From 11 September - 11 October 2019, the University for the Creative Arts (UCA) Farnham presents TechX, an exhibition showcasing the work of the technical staff at UCA Farnham. From glass, textile design, photography, moving image and sound-sensitive light sculptures, this exhibition recognises the creative talents of UCA’s technical staff and showcases the highly specialist skills and knowledge that supports UCA’s students and their creative education at UCA.
The exhibition will explore the development of technical specialism and the creative opportunities that can arise from linking up across creative subjects, collaboration and cross-disciplinary practice.
Accompanying the exhibition will be an events programme that will include presentations by the technical staff and discussions around materiality and technical approaches to creative education. Along with practical activities, there will be an opportunity to Meet the Maker, where you can learn more about the techniques, equipment processes used to create the work.
'Venice in Printed Colour' is a work by Joanna Hayward, a printed textiles technican. Her piece is an 8-meter length of milk fibre cloth. Each stripe is printed using a silk screen method called breakdown printing. Joanna starts by painting spontaneous and organic marks on the reverse of a silk screen with a black paste and leaving it to dry, once the paste is dry, she then prints through a Procion dye paste.
Joanna added: "I have created all the colour recipes by hand and have built up my own catalogue of personalised colour swatches. The colours used in this project were inspired by a recent trip to Venice. I am always drawn to urban decay and found myself taking photographs of the fascinating old doors and shutters with their many layers of peeling paint."
'Metameric Landscape' is by Edmond Byrne, a tutor technician for art. His mould blown glass aims to evoke an emotional response in the viewer. From his large ethereal stacked vessels to his signature sprawling tableaux, Byrne's vessels use the materiality of glass to examine the science and psychology of colour. For the Metameric series, Byrne examines the metameric phenomenon; when two individual colours appear indistinguishable to the human eye, their difference revealed with a change in ambient light.

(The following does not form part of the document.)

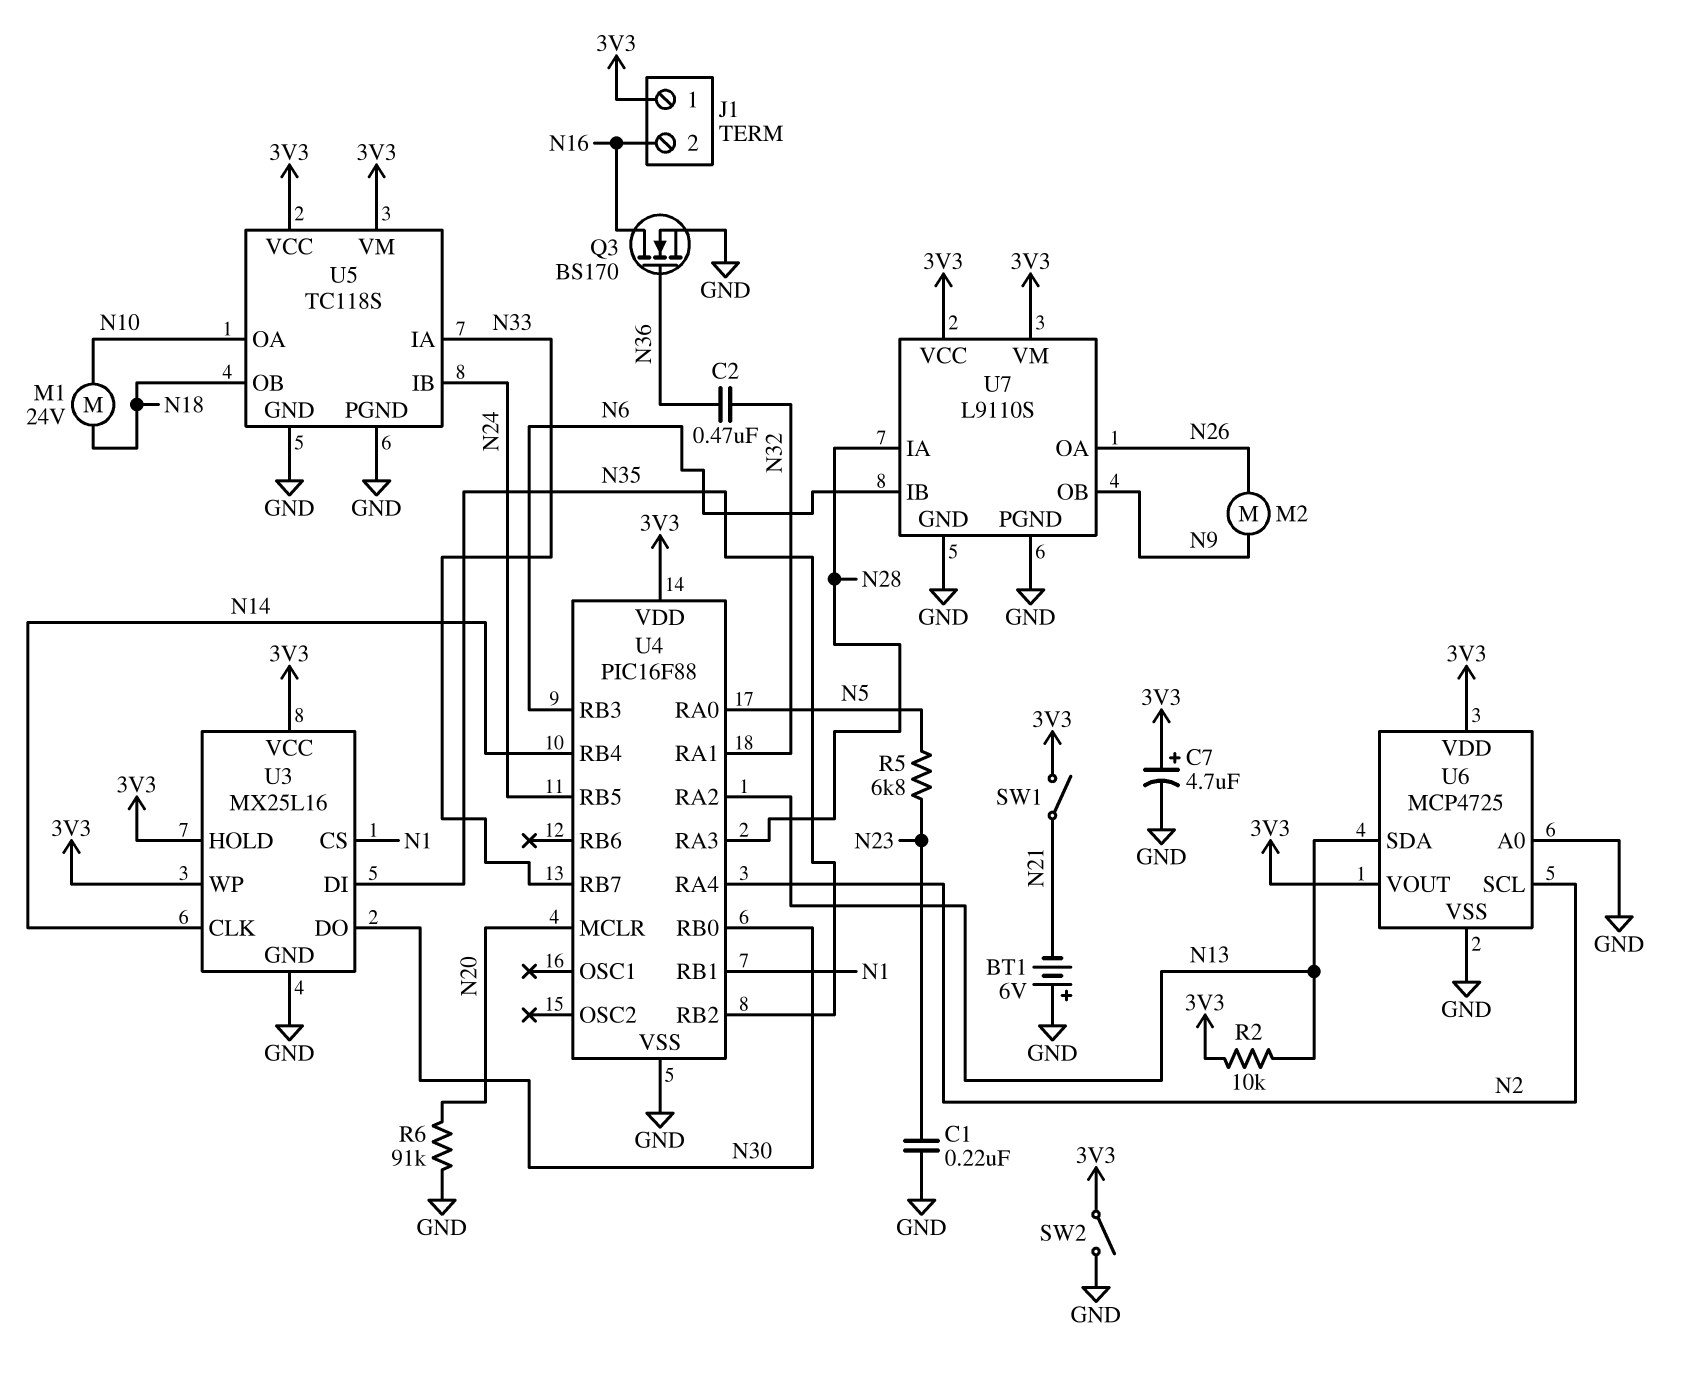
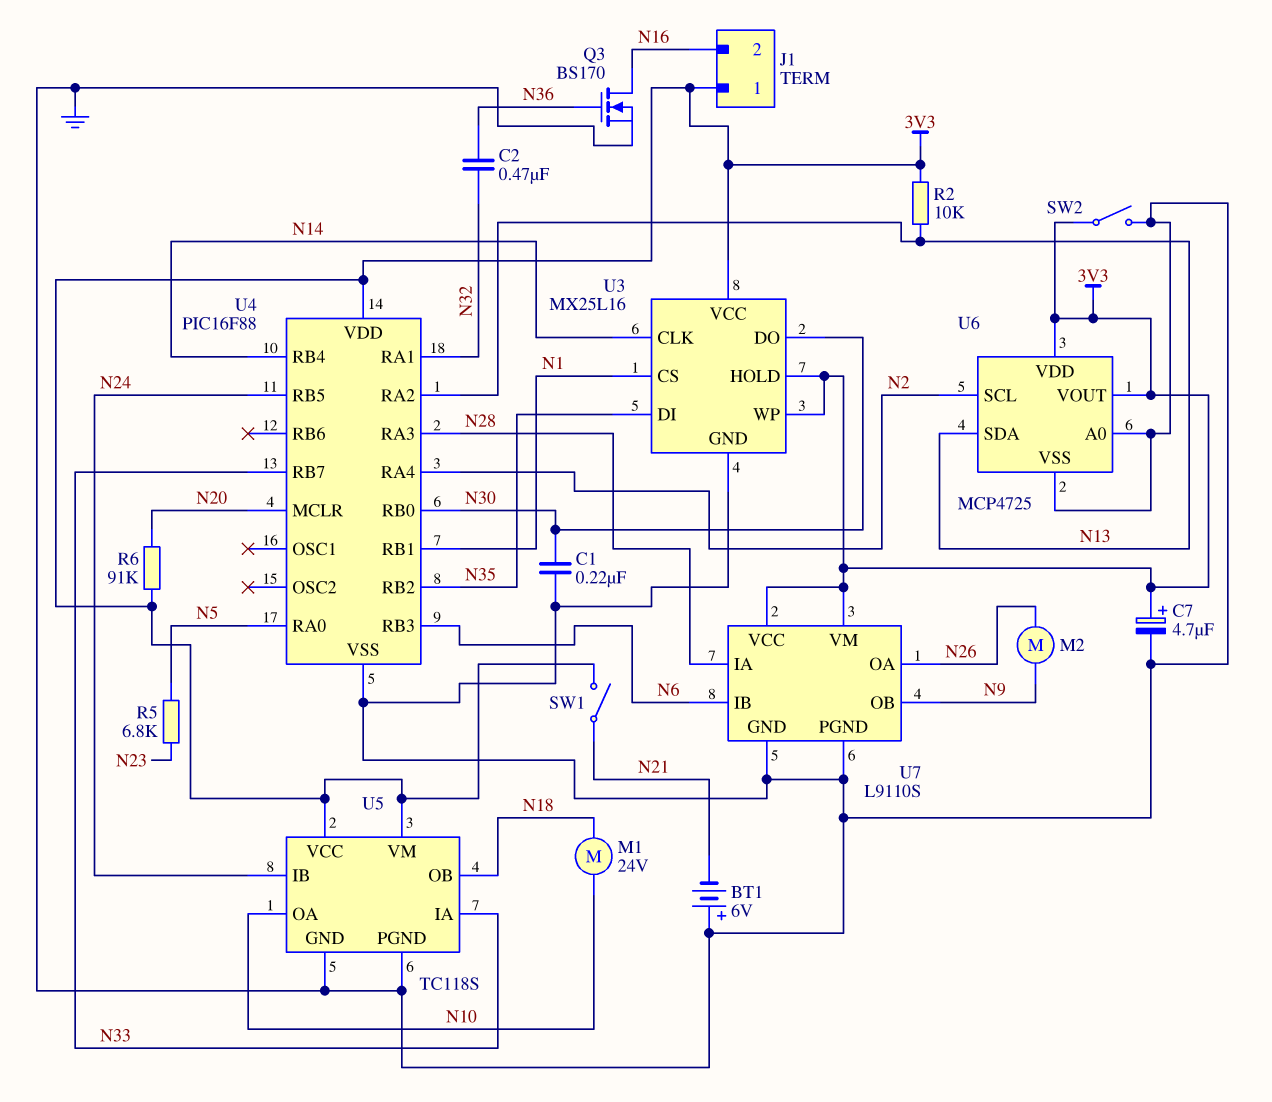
C1: 220nF (GND, N23) -> 220nF (GND, N30)
R6: 91k (GND, N20) -> 91k (3V3, N20)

'Design in the Age of Anthropocene' is by Michelle Shields, tutor technician in ceramics & glass. Michelle says: "Clay- the stuff of the earth, is a constant source of fascination for my practice as an interdisciplinary maker. At present developing my own porcelain clay bodies, using ingredients found in every ceramic studio. The clay undergoes an unusual chemical reaction in the oxidation firing, resulting in an expanding clay body that subverts the process of firing objects to vitrification. In combination with using the robotic arm, which encodes by milling the surface of wet clay before being hand-built, resulting in soft, hybrid developable forms."
'Inter-spective' is by Gideon Fisher an analogue photography technician. "The objective of lnter-Spective is to explore the concept of simultaneous interconnectivity and isolation. Two subjects sit opposite each other, engaged in direct eye contact. The camera is then focused on a pair of mirrors, positioned in-between the subjects. The mirrors split the subjects whilst visually placing them much closer together in the frame. Recording both subjects in such a manner on one sheet of film creates a permanent document of their relationship to each other in a way that a digital composite or two separate images would not," explained Gideon.
'A Visual Representation of Sound' is an installation project by Vangelis Katsinas, a technician tutor in sound production. He explained: “In this installation, I've used a series of sound-sensitive light sculptures designed by sculpture artist Jamie Barret-FUTURETRO, which have been connected to a computer, via a multi-output audio interface. I will be remixing a popular composition consisting of guitars, violins, viola, percussion instruments and more, all of which will be recorded in UCA. Each instrument will trigger a different sculpture (or part of the sculpture) and all light-sculptures interact as a virtual orchestra, along with the sound.”
To see the full range of works on display, visit the TechX exhibition, in the James Hockey Gallery at UCA Farnham from 11 September - 11 October 2019.